What I find interesting is that, like The One Ring 2e, there are two ways of improving your character. You can get humanity points or promotion points. Promotion points can be gained or lost depending on your character’s actions. Earning three or more promotion points in a single session gets the character a distinction by the Deputy Chief of the LAPD. Promotion points can be used to learn a new specialty, gain special gear from the LAPD and, once per case file, seek an increase of Chinyen.

Humanity points come into play when the player performs acts of compassion or humanity. You gain humanity points by interacting with your key memory or key relationship or, if you are a replicant, fail a baseline test. You spend humanity to increase skill ranks.

Interestingly, should a replicant reach 0 promotion points, they must take a baseline test to check their mental stability. If the replicant succeeds, they get a promotion point. If they fail, they get a humanity point. I will go into more detail about the baseline test in another blog post.

So, what kind of profession can you play? There are a bunch. I’m going to list them here, with limited commentary. The professions are more archetypes than they are character classes. In the end, the players are playing various roles within the LAPD. There is a random archetype chart that you can roll on for both replicant and human; or, you can just choose.

The Analyst: This is the tech guy whose focus is on intelligence, tech, medical aid, and scientific observation.

The City Speaker: This is an undercover type agent who excels at making connections with NPCs and knowing how to read people.

Not gonna lie…I had a crush on Pris back in the day.

The Doxie: This is an interesting character option. It looks as though the character focus is interrogator but you have some combat capabilities as well. This is Pris. This is reserved for replicants only.

Rutger Hauer is the man!

The Enforcer: This is a combat class. It is Roy Batty. You have seen things most people wouldn’t believe.

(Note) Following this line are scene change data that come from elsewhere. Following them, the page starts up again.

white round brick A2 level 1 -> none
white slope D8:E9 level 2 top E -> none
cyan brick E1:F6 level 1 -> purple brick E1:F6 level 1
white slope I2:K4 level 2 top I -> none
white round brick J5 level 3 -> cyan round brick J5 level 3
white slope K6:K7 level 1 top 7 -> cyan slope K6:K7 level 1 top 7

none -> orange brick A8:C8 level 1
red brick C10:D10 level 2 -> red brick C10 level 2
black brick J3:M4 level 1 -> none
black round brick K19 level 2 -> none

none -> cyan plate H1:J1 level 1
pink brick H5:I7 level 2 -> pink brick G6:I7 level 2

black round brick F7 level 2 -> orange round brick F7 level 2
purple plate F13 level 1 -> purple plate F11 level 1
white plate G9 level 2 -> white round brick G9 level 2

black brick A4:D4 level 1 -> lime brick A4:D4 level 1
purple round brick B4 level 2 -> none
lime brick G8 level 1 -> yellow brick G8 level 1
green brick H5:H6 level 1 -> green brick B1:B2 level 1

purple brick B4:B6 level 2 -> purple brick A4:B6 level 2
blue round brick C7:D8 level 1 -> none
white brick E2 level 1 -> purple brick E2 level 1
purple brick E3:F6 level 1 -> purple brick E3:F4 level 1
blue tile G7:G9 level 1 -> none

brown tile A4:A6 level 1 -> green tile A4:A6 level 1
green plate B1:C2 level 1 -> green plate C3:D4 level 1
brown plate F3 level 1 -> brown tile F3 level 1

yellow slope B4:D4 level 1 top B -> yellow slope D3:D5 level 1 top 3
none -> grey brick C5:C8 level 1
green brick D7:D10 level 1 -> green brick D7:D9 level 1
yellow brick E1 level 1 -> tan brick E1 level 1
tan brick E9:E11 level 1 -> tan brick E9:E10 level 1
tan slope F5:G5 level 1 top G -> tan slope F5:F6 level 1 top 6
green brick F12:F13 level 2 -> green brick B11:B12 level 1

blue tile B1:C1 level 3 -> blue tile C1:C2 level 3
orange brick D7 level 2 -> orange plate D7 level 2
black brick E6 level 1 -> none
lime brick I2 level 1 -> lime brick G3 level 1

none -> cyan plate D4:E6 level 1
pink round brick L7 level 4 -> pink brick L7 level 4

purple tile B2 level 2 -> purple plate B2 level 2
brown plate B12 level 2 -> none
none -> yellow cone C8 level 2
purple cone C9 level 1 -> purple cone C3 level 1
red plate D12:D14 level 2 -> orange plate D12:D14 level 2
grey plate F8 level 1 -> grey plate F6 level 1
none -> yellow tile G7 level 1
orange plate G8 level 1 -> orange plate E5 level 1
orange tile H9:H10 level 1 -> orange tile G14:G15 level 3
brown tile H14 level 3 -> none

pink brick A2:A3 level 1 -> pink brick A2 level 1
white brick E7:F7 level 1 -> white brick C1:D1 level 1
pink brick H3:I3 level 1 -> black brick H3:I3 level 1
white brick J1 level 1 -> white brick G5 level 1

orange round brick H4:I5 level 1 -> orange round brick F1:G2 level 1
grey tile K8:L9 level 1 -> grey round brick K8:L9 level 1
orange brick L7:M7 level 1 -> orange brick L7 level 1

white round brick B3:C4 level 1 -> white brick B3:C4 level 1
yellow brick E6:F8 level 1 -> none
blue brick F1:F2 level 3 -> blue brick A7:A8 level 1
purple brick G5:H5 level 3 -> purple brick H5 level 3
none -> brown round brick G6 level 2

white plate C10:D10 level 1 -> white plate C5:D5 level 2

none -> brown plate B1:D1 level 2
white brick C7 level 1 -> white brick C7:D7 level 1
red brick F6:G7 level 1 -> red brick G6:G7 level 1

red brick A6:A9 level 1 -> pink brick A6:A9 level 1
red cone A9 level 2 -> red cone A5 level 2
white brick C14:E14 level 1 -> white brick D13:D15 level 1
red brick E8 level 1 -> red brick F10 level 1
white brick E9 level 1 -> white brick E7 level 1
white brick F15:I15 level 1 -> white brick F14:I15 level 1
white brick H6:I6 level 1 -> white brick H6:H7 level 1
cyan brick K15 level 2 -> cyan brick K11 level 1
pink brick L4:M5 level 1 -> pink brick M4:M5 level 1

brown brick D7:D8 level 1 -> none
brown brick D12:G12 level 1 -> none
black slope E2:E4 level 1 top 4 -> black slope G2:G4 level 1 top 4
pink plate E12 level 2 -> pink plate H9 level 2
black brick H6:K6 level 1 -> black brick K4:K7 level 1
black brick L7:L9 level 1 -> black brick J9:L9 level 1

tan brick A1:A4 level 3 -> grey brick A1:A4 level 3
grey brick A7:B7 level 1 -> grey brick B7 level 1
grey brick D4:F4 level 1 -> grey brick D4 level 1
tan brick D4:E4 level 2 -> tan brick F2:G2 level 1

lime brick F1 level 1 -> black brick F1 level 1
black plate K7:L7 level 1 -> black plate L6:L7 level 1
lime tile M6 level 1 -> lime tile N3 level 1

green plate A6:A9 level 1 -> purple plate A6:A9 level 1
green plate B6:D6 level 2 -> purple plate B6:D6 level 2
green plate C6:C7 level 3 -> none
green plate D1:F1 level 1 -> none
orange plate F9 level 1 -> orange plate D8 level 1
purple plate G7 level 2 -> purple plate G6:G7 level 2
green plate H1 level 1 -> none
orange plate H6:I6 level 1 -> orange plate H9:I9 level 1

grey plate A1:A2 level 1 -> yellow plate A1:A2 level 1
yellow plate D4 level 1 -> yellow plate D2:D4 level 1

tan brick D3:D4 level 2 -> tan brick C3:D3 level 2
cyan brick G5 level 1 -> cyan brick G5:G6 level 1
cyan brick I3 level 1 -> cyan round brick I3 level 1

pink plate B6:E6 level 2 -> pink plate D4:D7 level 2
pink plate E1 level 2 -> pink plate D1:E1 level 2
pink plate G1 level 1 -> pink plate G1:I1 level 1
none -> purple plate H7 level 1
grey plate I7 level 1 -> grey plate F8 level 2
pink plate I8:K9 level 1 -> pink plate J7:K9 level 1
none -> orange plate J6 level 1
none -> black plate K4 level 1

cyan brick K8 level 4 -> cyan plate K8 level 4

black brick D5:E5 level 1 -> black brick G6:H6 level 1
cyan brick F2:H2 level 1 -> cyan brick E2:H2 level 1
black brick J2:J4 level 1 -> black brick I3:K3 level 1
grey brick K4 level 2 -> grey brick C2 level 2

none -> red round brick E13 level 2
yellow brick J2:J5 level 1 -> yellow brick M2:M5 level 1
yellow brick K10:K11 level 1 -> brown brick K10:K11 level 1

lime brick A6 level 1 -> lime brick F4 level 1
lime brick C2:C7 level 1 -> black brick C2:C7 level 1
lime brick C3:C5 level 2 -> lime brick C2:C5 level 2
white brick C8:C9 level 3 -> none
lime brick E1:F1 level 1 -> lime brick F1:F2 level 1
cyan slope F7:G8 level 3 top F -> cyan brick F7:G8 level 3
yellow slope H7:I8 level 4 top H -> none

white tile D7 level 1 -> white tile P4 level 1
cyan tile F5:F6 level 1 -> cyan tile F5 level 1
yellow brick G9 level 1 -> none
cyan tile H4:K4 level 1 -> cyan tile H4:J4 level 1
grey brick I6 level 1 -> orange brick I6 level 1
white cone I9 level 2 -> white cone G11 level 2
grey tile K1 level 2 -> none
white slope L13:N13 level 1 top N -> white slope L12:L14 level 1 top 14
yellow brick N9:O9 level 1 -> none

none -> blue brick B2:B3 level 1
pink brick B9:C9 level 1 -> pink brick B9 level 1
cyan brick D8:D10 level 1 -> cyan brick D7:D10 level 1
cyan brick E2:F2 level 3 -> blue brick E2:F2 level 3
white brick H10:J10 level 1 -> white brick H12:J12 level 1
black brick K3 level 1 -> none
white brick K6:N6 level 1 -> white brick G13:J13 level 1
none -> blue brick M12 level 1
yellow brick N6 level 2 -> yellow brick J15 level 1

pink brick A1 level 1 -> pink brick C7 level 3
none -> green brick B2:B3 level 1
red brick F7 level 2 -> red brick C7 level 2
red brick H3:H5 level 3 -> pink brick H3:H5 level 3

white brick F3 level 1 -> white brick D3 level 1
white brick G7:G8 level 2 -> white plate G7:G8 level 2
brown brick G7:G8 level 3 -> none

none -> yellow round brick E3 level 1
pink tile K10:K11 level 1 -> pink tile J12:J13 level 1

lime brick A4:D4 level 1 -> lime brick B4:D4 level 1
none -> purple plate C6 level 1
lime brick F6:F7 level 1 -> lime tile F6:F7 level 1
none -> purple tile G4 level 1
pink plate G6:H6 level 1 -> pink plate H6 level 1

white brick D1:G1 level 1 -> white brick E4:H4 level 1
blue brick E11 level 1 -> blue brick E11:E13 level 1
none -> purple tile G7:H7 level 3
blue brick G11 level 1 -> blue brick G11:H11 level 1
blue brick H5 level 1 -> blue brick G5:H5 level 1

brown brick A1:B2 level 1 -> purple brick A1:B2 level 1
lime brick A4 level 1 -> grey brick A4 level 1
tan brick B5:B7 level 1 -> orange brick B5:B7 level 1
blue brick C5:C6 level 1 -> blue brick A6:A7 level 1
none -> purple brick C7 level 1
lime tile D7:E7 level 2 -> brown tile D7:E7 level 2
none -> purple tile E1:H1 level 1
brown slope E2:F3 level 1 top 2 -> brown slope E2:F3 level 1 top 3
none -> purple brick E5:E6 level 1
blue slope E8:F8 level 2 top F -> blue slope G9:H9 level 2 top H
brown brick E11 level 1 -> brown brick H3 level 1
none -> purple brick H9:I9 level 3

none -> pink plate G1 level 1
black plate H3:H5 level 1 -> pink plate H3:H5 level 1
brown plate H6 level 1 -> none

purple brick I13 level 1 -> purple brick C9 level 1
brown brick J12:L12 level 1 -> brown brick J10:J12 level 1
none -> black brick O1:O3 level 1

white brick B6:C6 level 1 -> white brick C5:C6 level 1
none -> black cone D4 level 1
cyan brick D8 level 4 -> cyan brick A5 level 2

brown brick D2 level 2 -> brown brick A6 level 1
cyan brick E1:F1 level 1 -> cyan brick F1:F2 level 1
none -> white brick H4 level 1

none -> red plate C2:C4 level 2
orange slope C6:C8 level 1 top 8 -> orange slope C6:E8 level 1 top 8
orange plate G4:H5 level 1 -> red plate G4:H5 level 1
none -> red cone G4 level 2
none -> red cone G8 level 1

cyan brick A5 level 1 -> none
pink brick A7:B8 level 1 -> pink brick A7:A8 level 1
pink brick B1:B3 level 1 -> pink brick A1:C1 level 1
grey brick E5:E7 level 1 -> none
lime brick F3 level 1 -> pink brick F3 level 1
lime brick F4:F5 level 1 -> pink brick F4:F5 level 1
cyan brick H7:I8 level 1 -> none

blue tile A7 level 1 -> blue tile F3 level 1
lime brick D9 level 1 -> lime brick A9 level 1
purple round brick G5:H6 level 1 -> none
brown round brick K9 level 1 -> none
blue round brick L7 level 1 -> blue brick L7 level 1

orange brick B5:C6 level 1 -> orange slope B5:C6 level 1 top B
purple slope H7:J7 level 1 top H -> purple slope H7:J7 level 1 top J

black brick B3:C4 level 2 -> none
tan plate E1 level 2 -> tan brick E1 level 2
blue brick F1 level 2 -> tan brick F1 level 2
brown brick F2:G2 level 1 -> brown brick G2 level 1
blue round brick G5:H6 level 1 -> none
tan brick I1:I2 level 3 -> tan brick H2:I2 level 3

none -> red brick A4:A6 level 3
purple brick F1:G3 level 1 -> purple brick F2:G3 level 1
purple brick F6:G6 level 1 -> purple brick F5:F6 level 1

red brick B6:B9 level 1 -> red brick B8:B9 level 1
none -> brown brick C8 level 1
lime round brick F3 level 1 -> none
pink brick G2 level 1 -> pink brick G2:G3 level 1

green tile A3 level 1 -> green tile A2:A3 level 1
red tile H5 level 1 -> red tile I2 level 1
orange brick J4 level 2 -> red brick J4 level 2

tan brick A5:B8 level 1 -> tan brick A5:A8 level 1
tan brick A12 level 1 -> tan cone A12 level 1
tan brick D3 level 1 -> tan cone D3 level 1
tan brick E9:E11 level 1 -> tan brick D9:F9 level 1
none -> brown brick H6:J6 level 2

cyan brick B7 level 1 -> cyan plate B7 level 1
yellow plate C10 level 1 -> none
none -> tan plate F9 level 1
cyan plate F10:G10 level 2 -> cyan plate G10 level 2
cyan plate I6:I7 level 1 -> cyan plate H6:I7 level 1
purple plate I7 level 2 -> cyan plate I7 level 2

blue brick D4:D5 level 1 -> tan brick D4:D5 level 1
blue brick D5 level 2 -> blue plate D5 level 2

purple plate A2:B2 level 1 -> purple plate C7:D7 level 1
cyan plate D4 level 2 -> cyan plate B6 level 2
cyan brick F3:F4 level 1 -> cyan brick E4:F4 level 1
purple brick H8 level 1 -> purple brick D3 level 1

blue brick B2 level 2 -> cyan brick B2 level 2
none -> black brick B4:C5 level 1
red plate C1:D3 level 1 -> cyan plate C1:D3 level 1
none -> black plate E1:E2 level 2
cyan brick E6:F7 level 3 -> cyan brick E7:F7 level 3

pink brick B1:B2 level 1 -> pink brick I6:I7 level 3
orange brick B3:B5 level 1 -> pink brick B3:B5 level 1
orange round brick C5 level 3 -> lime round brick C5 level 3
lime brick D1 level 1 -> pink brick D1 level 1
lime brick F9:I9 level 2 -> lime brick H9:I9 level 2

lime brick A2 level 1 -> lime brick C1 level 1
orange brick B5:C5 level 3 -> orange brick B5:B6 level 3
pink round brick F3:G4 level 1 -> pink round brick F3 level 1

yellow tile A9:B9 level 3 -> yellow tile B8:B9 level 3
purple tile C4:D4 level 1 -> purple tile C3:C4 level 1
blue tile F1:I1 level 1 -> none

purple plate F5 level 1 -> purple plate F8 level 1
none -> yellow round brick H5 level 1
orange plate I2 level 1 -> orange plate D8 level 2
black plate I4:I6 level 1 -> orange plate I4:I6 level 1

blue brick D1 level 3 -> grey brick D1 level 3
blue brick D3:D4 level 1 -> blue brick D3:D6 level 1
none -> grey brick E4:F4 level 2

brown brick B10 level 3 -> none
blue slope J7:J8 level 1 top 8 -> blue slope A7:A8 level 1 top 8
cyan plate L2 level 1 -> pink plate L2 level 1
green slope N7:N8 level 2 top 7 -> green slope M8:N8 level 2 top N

The Fixer: This is an empathy-based class that is a manipulator. My reading of the description is that you are the “internal affairs” of the LAPD, or maybe you are a political crusader type. This may be Edward James Olmos’s character…you know, the dude that’s into origami?

Harrison Ford is also the man…but I think Rutger Hauer stole the show.

The Inspector: You are Harrison Ford. Observation and firearms are your specialties.

The Skimmer: This is another interesting character option. My reading is that you are, essentially, a corrupt cop, or at least, you used to be. This is reserved for human characters only.

I think there is a lot of overlap with each of these archetypes…so much so that I don’t know why they are here. I think the authors would’ve been better served by providing no character classes and only a pool of skill points and attribute points to build a character. I think it would’ve been more useful to provide a breakdown of how the LAPD command structure works, and how promotions work and give the players a bit of background to design a character however they want within the context of the Future LAPD. Compared to Alien RPG, I don’t see as much distinction here with the character classes. In Alien RPG, the Roughneck is very different from the Medic or the Investigator, etc.

This is a minor gripe. Free League provides these archetypes in their games partly because we, as gamers, are familiar with classes; and partly because this is a story game that has archetypes. Indeed, even Alien RPG has a “kid” character archetype because of the character Newt from the second Alien movie.

There are a lot of options presented for the players, which players tend to like. However, the options in character creation aren’t so crunchy and numerous that a Game Master is going to struggle to keep up with the players. So far, I like what I see. The question becomes, however, can this game support a campaign?